Except that Fernandez never uses those words.

“It’s a turn-off,” she says.

Work ethic, a phrase spoken with simple pride for generations, has become another American buzzword. Like the popular Republican Party campaign slogan, “family values,” it is freighted with so many social overtones, historical tensions and stereotypes that honest debate has become practically impossible.

And yet in the wake of the Los Angeles riots, that debate is inevitable.

Encouraging a purposefulness about work is a crucial, if abstract, part of Los Angeles’ recovery from the riots.

One of the prime goals of Rebuild L.A. is to create 60,000 jobs in “neglected” communities, in addition to restoring the jobs lost in the violence.

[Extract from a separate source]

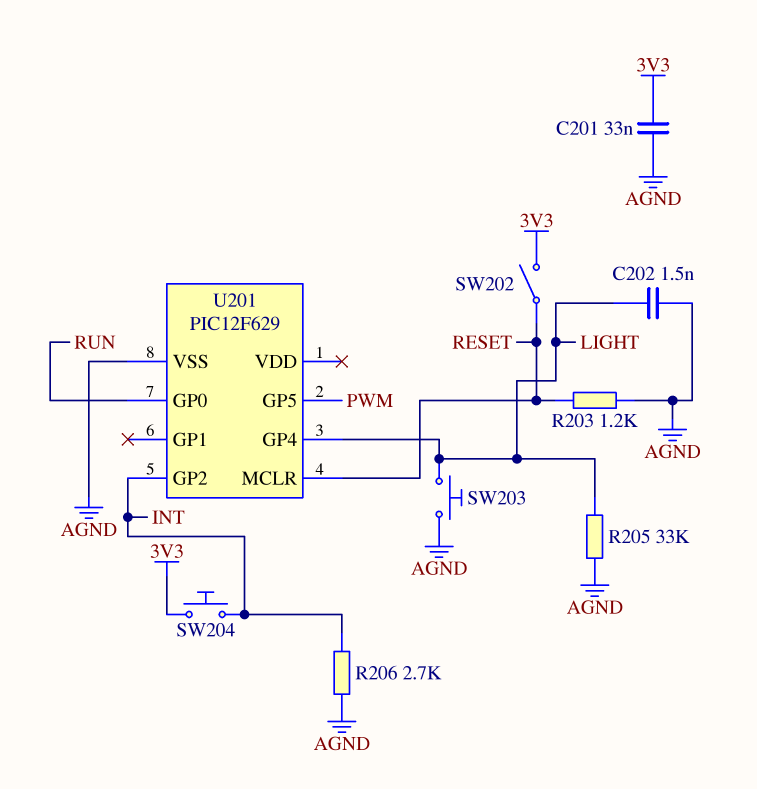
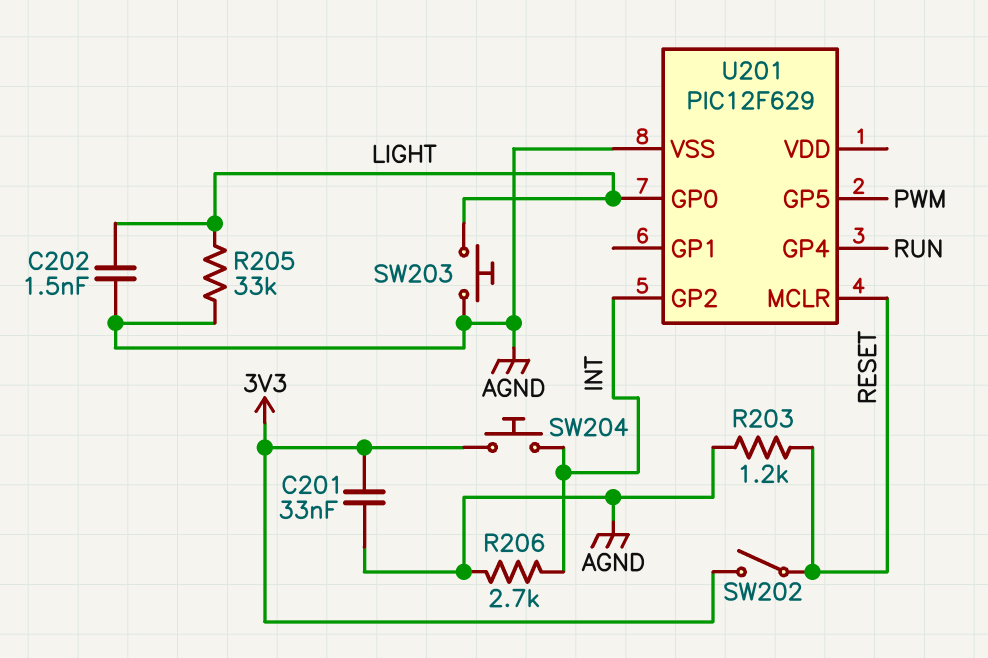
U201 pin GP0: RUN -> LIGHT
U201 pin GP4: LIGHT -> RUN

In many of those neighborhoods, more than half the residents are unemployed, due in part to the disappearance of industrial jobs during the past two decades. Many of the jobless have grown discouraged and stopped looking for work. Some have grown dependent on a welfare system that reduces or cuts off benefits to recipients who earn outside income. Others have entered a parallel work ethic--the drug culture--in which drug dealing and robbing are commonly described as “getting paid.”

In reaching out to the hard-core unemployed, traditional training must be expanded to teach concepts of conscientiousness, dedication and personal planning, job training specialists say.

“It’s not only teaching them how to use a computer, it’s teaching them how to act in the work environment. That’s a totally different culture,” said Yolanda Martinez-Weiss, a Long Beach adult school teacher who hires Olivia Fernandez as a supplemental lecturer.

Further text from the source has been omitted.